Session 6: Race, ethnicity and youth justice
The murders of Stephen Lawrence and Zahid Mubarek occurred in very different circumstances – one on a south London street, the other in a west London prison cell – but they have come to symbolise the lethal implications of racism and the need to mobilise against it in youth justice. The fact that they occurred at the end of the last century and start of a new one lays down a challenge to youth justice: can the twenty-first century do better than the twentieth?
The police, courts and prison system are very powerful institutions in society. With powers of arrest, the use of force and detention, they are uniquely able to intervene in your life whether you want them to or not. They also symbolise ideas about justice and fairness, equality and civil rights. If these institutions operate in ways that reproduce, or even amplify, racism, their credibility and legitimacy evaporates. Justice and racism cannot co-exist.
It was only the long, hard campaigning for a public inquiry into the police investigation of Stephen Lawrence’s murder, led by his mother and father, that culminated in the 1999 MacPherson Report and the identification of his murderers. In a historic breakthrough, the report established the significance of ‘institutional racism’ in the police and other institutions of society. Youth justice systems need to combat racism and be demonstrably sensitive to the shifting diversity of contemporary society.
This session begins with a short examination of racism and why racism and race continue to be a feature of life in the UK. This includes a brief discussion of the relevance of ethnicity. You will then go on to examine the legacies of Stephen Lawrence and Zahid Mubarek in youth justice before concluding with a short exploration of the underacknowledged positive contributions of Black, Asian and Minority Ethnic (BAME) young people to communities and cultures in the UK.

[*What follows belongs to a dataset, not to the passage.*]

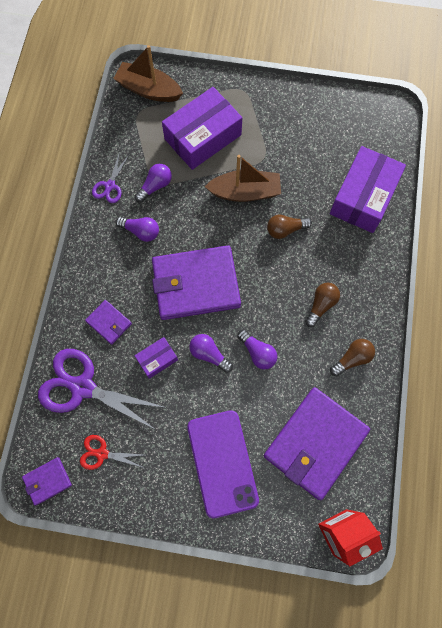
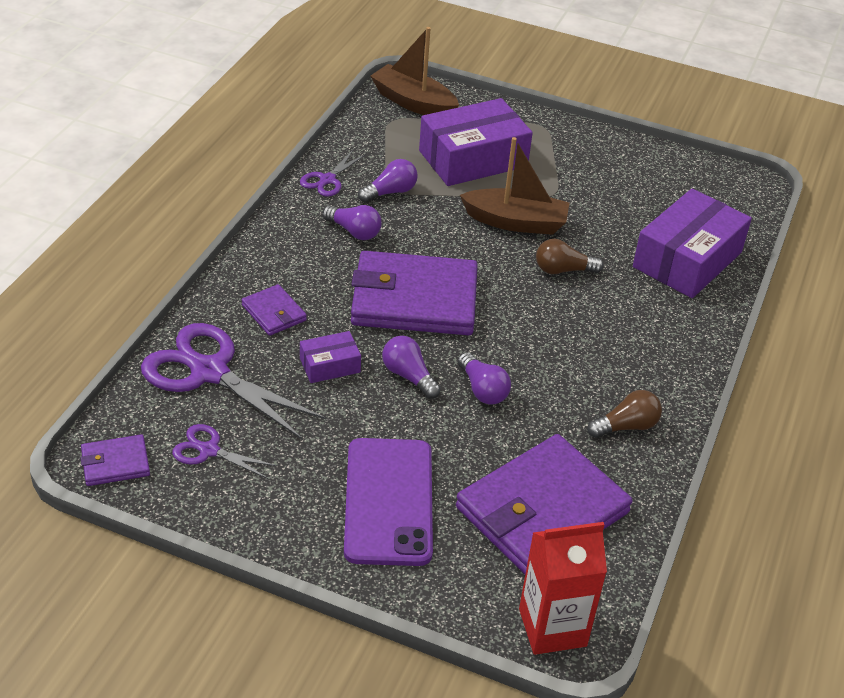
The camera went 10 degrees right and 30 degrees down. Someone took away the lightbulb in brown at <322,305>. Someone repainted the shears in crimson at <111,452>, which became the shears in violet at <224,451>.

Transcript: Session 6 introduction
At the end of the session, you'll look at how racism's focus on cultural difference gets funneled into hostility towards Muslims. And you'll explore the impact of stereotypes here, too.
By the end of this session, you should be able to:
- identify ways in which racism, race and ethnicity are significant to youth justice
- understand how and why young people with Black, Asian and Minority Ethnic (BAME) backgrounds may experience crime and justice issues differently from young white people
- recognise when and how these differences are significant and what is being done to address them.